La representante legal de Jeanie Buss desmiente la venta del porcentaje restante de la franquicia a Josh Kushner y Bob Iger, evidenciando una fractura dentro del fideicomiso familiar.
La venta definitiva de Los Angeles Lakers ha entrado en un terreno de disputa legal e institucional. A pesar de los informes recientes que daban por concluida la transferencia del ciento por ciento de la franquicia, la representación legal de Jeanie Buss ha desmentido categóricamente la existencia de un acuerdo unánime para traspasar el porcentaje restante del equipo a los empresarios Josh Kushner y Bob Iger.
El origen de la controversia periodística
La controversia comenzó tras la publicación de informaciones que aseguraban la venta del diecisiete punto ocho por ciento final en manos de la familia Buss, propiedad compartida desde el año mil novecientos setenta y nueve. Sin embargo, el equipo legal de la actual gobernadora ante la NBA calificó de falsa dicha versión, aclarando que no existe consenso ni autorización por parte de la titular de la gestión deportiva.
La división interna del fideicomiso Buss
El núcleo del conflicto reside en una profunda división entre los herederos del magnate Jerry Buss. Mientras cuatro de los hermanos habrían expresado su intención de liquidar sus participaciones bajo el argumento de cerrar una etapa histórica con dignidad, Jeanie Buss se mantiene firme en no ceder su posición ni el control operativo de la organización angelina.
«Como familia, hemos decidido vender las acciones restantes del fideicomiso familiar Buss al grupo de Bob Iger como parte de la transacción en curso», señalaba el comunicado atribuido a la mayoría de los hermanos, postura que choca frontalmente con la negativa de la ejecutiva principal.
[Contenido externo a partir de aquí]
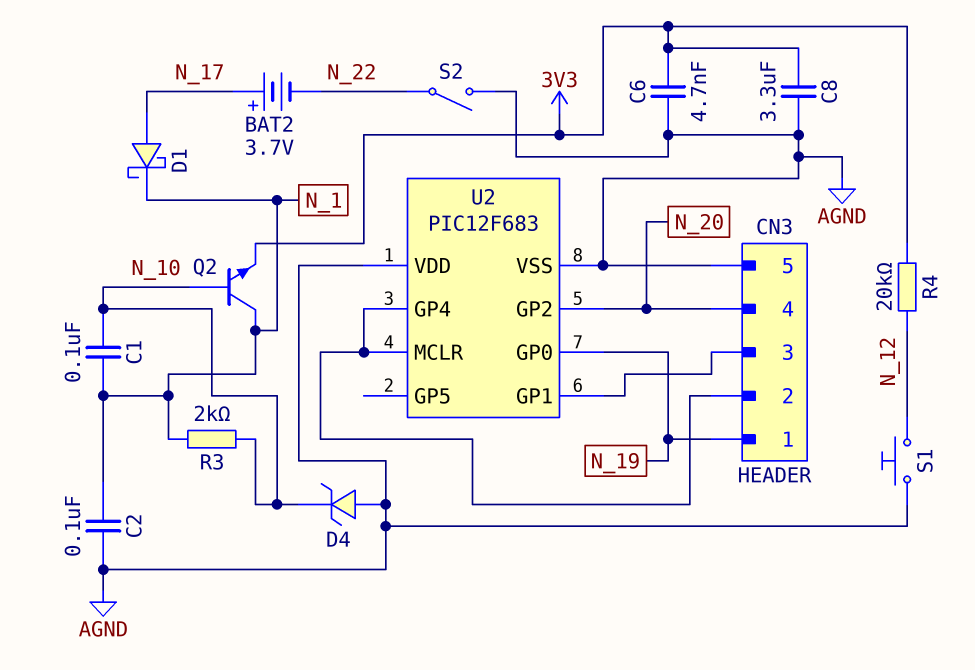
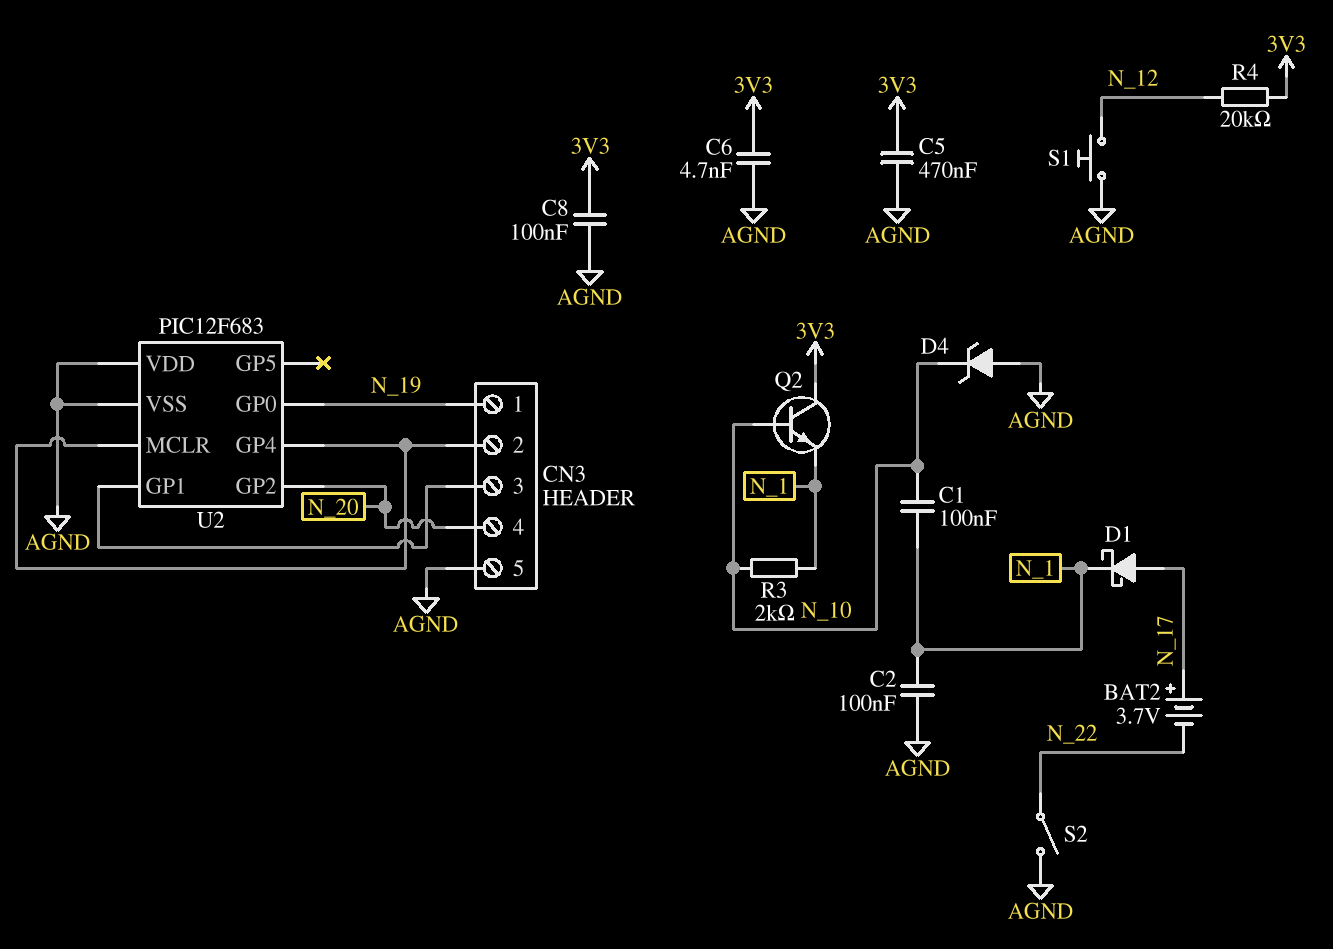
C5: none -> 470nF (3V3, AGND)
C8: 3.3uF (3V3, AGND) -> 100nF (3V3, AGND)
Q2: NPN (B N_10, C N_1, E 3V3) -> NPN (B N_10, C 3V3, E N_1)

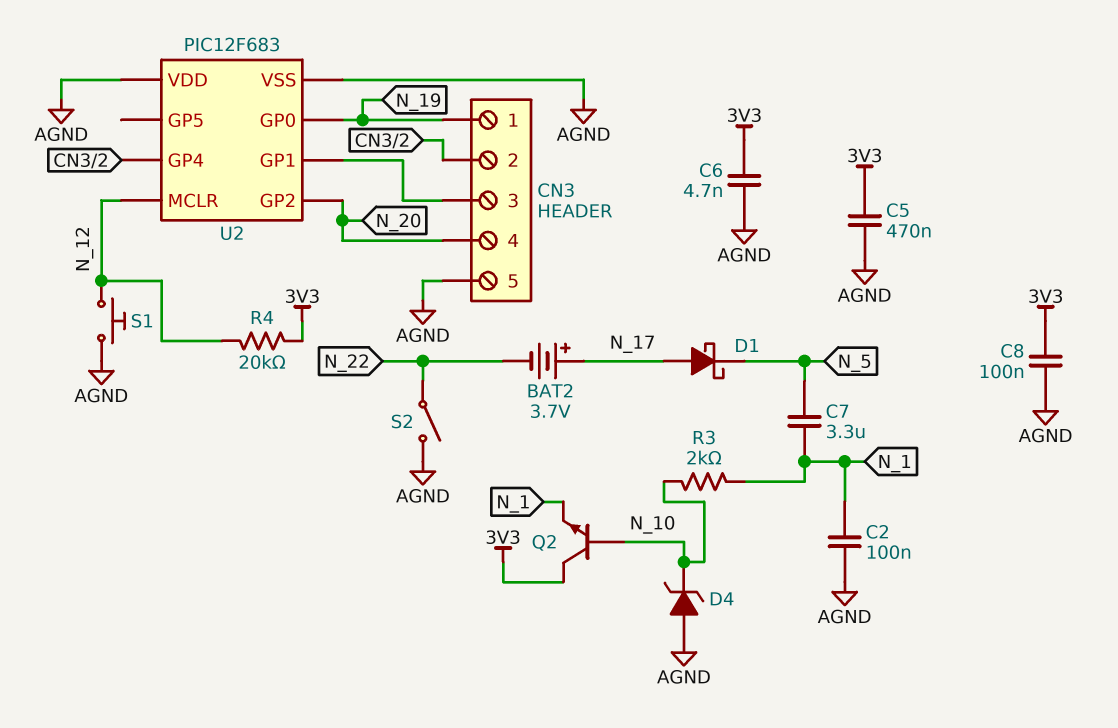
C1: 100nF (N_1, N_10) -> none
C7: none -> 3.3uF (N_1, N_5)
D1: schottky (A N_17, K N_1) -> schottky (A N_17, K N_5)
U2 pin MCLR: CN3/2 -> N_12

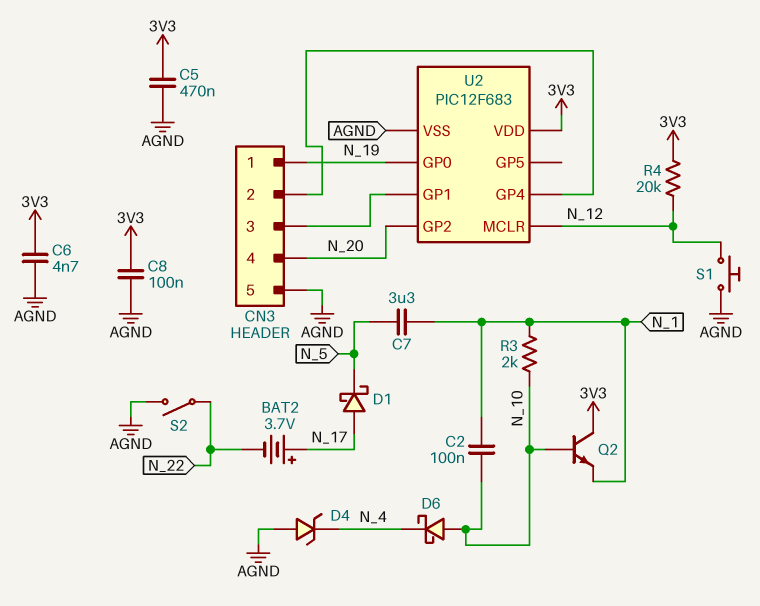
C2: 100nF (AGND, N_1) -> 100nF (N_1, N_10)
D4: zener (A AGND, K N_10) -> zener (A AGND, K N_4)
D6: none -> schottky (A N_10, K N_4)
U2 pin VDD: AGND -> 3V3

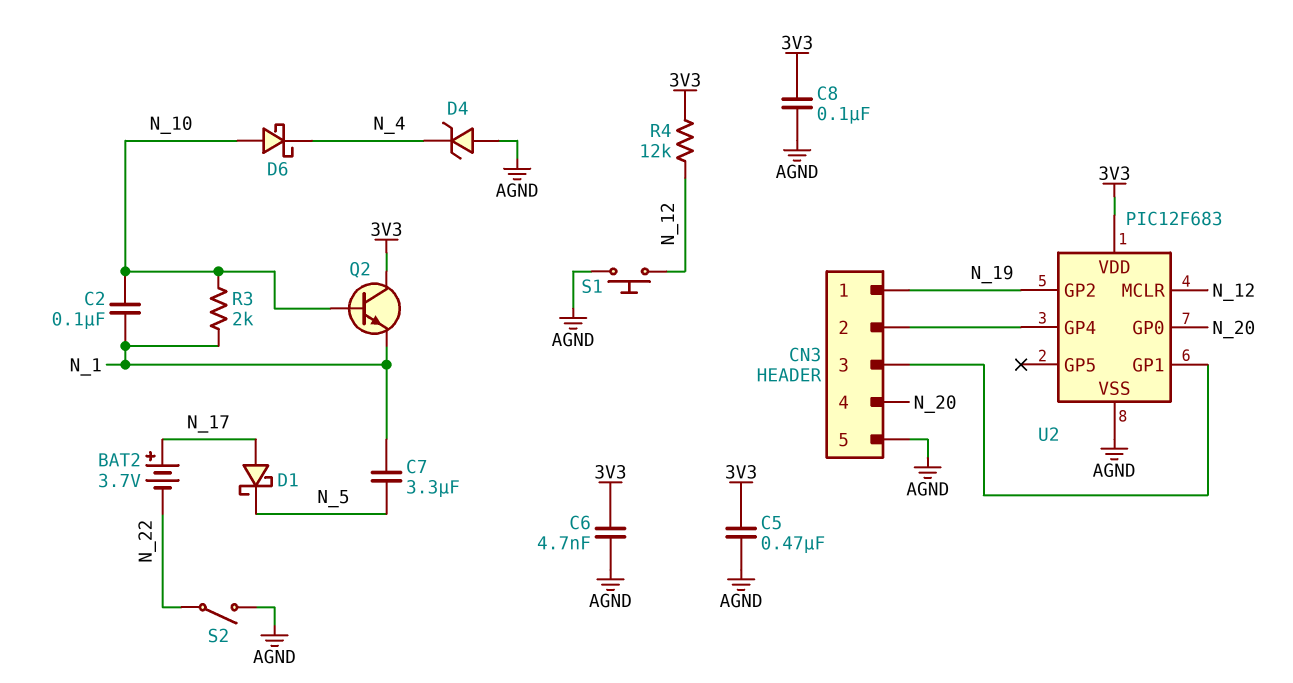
R4: 20k (3V3, N_12) -> 12k (3V3, N_12)
U2 pin GP0: N_19 -> N_20
U2 pin GP2: N_20 -> N_19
Un legado deportivo en riesgo de litigio
Esta parálisis en la negociación deja en suspenso el futuro administrativo de una de las entidades más valiosas del deporte mundial. Bajo el mandato de la familia Buss durante casi cinco décadas, la franquicia conquistó once de sus diecisiete campeonatos de la NBA, por lo que cualquier traspaso accionario requiere no solo la aprobación unánime de la estructura familiar, sino también la validación formal de la junta de gobernadores de la liga.